For the countless job applicants who sought resume workshops and online submission forms, Mobile Services provided the lift.
Troubleshooting phone problems, researching health concerns and instructing on identity theft protection – each time, Mobile Services guided the way.
This Toledo Library department offers a wealth of support to people across the area. Some of its resources, such as books for those who cannot visit branches, are long-standing and well known. Others, including technology to bridge the digital divide, increasingly reach new customers. Its librarians are resourceful and engaging while serving the public. They create an on-site gateway for any reference question.
“We like to say we’re serving from the age of 3, because we go to preschools and Head Start programs, to the age of 103, because that was the oldest person we had on board,” Mobile Services Manager Pat Nigro said.
Among its fleet is the Mobile Tech Center, an expansive, state-of-the art computer lab that acclimates customers to technology. Toledo Library was second in the country to receive the vehicle grant, after the Houston, Texas system. The need for technology training is real. A stubbornly high divide remains between those with and without digital literacy. Federal Communications Commission officials estimate about 24 million American do not have broadband internet.
Truly to broadcast the message that we are there to help those in need, wherever they are in the circle of life.Pat Nigro
Mobile Services manager
Mobile Services also operates the Bookmobile, visiting neighborhoods and shopping centers with a collection of about 3,000 items. Carpet and wood shelving inside make it feel like a traditional library room. In partnership with Toledo Public Schools, the vehicle visits STEMM academies of Chase, McKinley and Marshall to meet students.
Programs also include the Homebound Delivery Service to about 400 customers, Book Hauler with carts of items for local facilities and childcare kits to educate area youth. As the department’s role shifted, it too has embraced different names.
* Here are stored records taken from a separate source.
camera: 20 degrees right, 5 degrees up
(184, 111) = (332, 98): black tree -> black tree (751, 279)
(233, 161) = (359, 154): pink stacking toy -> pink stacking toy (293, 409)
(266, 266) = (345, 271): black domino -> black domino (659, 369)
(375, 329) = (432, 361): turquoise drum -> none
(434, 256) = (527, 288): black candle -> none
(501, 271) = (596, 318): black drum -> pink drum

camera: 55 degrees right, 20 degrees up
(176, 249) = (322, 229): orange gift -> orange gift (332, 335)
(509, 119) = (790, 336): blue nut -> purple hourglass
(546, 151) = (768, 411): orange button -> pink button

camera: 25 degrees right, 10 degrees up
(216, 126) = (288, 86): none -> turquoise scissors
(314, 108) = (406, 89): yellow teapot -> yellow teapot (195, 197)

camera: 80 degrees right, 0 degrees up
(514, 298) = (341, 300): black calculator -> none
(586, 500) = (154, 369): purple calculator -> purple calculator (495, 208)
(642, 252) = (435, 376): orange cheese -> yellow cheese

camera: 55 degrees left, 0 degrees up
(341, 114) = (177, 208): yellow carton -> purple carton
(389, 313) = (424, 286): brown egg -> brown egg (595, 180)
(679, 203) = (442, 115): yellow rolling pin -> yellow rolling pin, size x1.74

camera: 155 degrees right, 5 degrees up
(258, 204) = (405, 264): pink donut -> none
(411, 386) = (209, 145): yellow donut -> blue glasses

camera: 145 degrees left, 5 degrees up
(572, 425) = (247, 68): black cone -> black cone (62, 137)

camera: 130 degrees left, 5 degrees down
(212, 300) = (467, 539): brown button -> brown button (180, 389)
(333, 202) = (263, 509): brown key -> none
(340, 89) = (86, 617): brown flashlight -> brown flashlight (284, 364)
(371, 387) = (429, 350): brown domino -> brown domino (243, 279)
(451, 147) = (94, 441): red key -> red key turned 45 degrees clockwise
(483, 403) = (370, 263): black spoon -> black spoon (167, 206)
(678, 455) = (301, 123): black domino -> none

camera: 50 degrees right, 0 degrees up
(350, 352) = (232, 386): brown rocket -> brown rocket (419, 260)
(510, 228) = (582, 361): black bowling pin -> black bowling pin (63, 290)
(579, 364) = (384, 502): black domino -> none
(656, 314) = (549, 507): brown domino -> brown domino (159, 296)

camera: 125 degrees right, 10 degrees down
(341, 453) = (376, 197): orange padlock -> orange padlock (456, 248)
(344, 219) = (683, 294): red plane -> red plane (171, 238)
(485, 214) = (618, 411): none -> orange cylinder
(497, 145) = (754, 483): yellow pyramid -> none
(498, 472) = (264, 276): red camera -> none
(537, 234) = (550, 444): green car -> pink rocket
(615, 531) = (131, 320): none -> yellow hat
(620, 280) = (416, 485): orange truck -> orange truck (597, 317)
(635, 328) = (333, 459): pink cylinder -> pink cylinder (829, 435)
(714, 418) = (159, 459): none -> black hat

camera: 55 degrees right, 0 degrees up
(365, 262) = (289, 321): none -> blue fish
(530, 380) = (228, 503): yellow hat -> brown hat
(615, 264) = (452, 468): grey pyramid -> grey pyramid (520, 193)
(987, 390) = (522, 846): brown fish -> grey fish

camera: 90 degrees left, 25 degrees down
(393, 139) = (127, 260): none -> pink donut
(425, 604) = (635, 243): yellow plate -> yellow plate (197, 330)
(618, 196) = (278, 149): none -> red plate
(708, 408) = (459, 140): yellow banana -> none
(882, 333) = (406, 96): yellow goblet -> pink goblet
In 1938, it was called Special Services. It changed in 2004 to Outreach Services.
“I have seen a transformation in our identity through our name,” Nigro said. “Truly to broadcast the message that we are there to help those in need, wherever they are in the circle of life.”
Mobile Services continues as part of the Library’s larger mission of inspiring learning and providing access to information.
“We’re able to uniquely offer that service because all of our mini-libraries on wheels give us the opportunity to roll right where people live, gather and work,” Nigro said.